The liquid ethanol with a concentration of 95 %vol is first preheated by the preheater, and then enters the evaporator through the steam heater. The ethanol vapor generated by evaporation is superheated by the steam superheater and then enters the molecular sieve A tower. When the water molecules in the ethanol vapor flow through the molecular sieve packing layer, because the micropores of the molecular sieve have a strong affinity for the water molecules, the water molecules are adsorbed in the micropores, and the ethanol vapor after the adsorption is condensed and cooled to obtain the concentration more than 99.5% vol absolute ethanol. When the adsorption of the molecular sieve A tower is close to saturation, it will automatically switch to the molecular sieve B tower feed adsorption, and at this time the molecular sieve A tower will enter the desorption process. A part of the gaseous absolute ethanol after adsorption and dehydration in the molecular sieve tower B is heated up to serve as the regeneration carrier of the molecular sieve. Under the condition of high temperature and low pressure, ethanol gas is used to backwash the molecular sieve A tower to remove the moisture in the molecular sieve. The regenerated alcohol vapor is condensed in two stages, and the condensed light alcohol is returned to the distillation tower. The non-condensable gas is discharged by the vacuum pump to complete the molecular sieve A. Tower desorption process. The two molecular sieve adsorption towers alternately perform adsorption and desorption for recycling.
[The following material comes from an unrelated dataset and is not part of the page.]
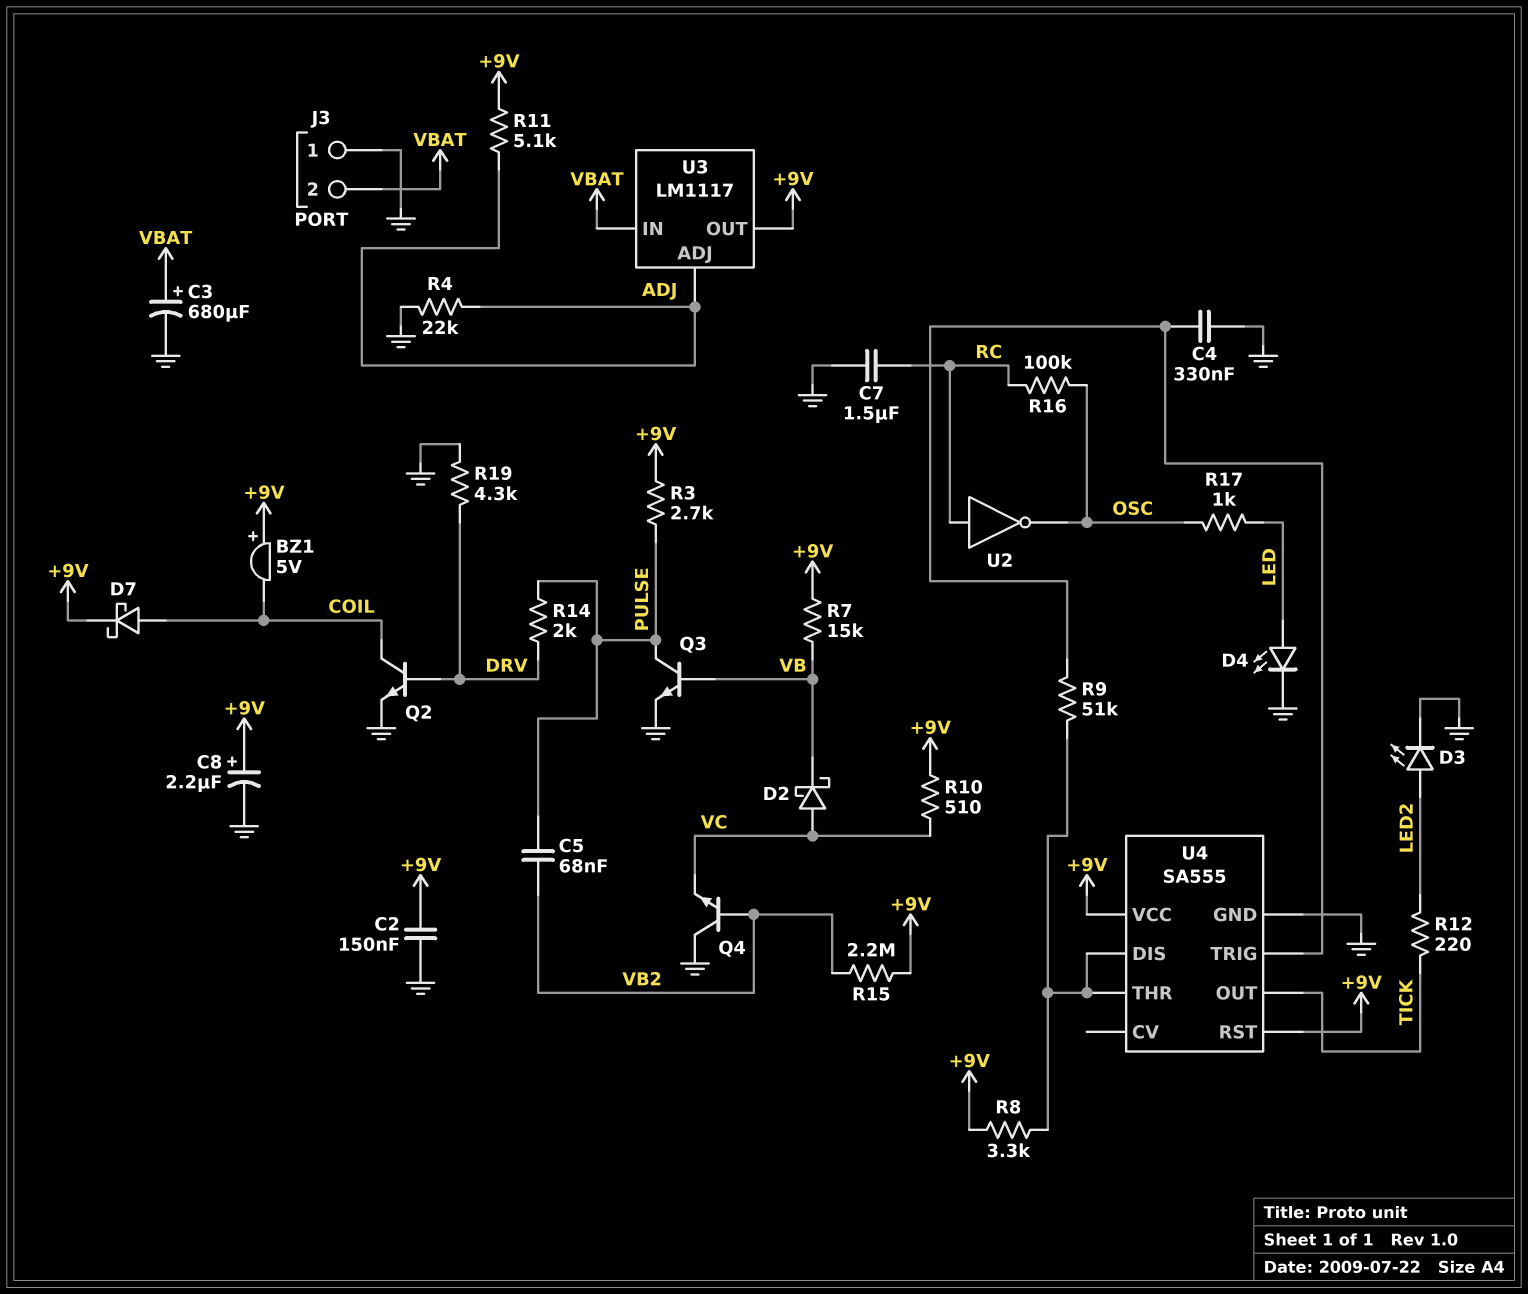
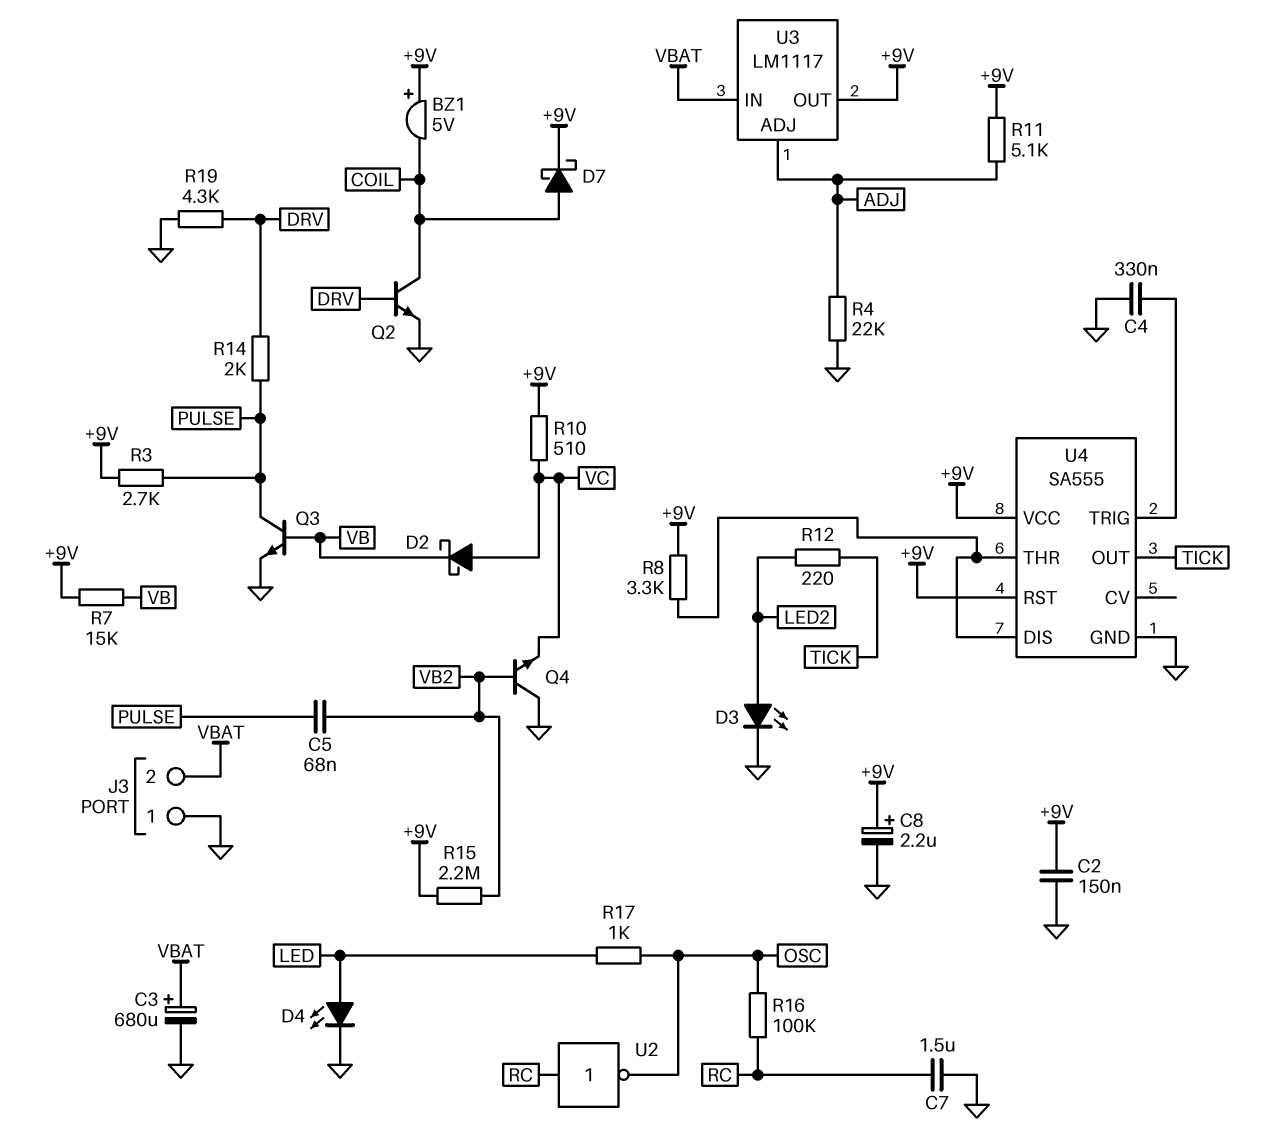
R9: 51k (U4/DIS, U4/TRIG) -> none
This process can increase the adsorption pressure of the molecular sieve by steam heating the liquid phase ethanol vaporization. According to the adsorption principle and characteristics of the molecular sieve, the increase of the adsorption pressure is beneficial to the adsorption capacity of the adsorbent and the adsorption selectivity of the adsorbent to ethanol and water. Under the same loading capacity of adsorbent, the higher the adsorption pressure, the greater the adsorption capacity. Therefore, this process is suitable for high-pressure adsorption to produce anhydrous ethanol above 99.9%vol. In the high-pressure adsorption process, the adsorbed anhydrous ethanol alcohol vapor can be used to preheat the liquid-phase ethanol. In addition, the liquid alcohol condensed during the pressure relief period and the vacuum backwash period during the desorption process is collected separately, and the high-concentration alcohol is returned to the reflux tank of the rectification tower, and the low-concentration alcohol is returned to the crude wine tank, which can reduce the steam consumption in the distillation process.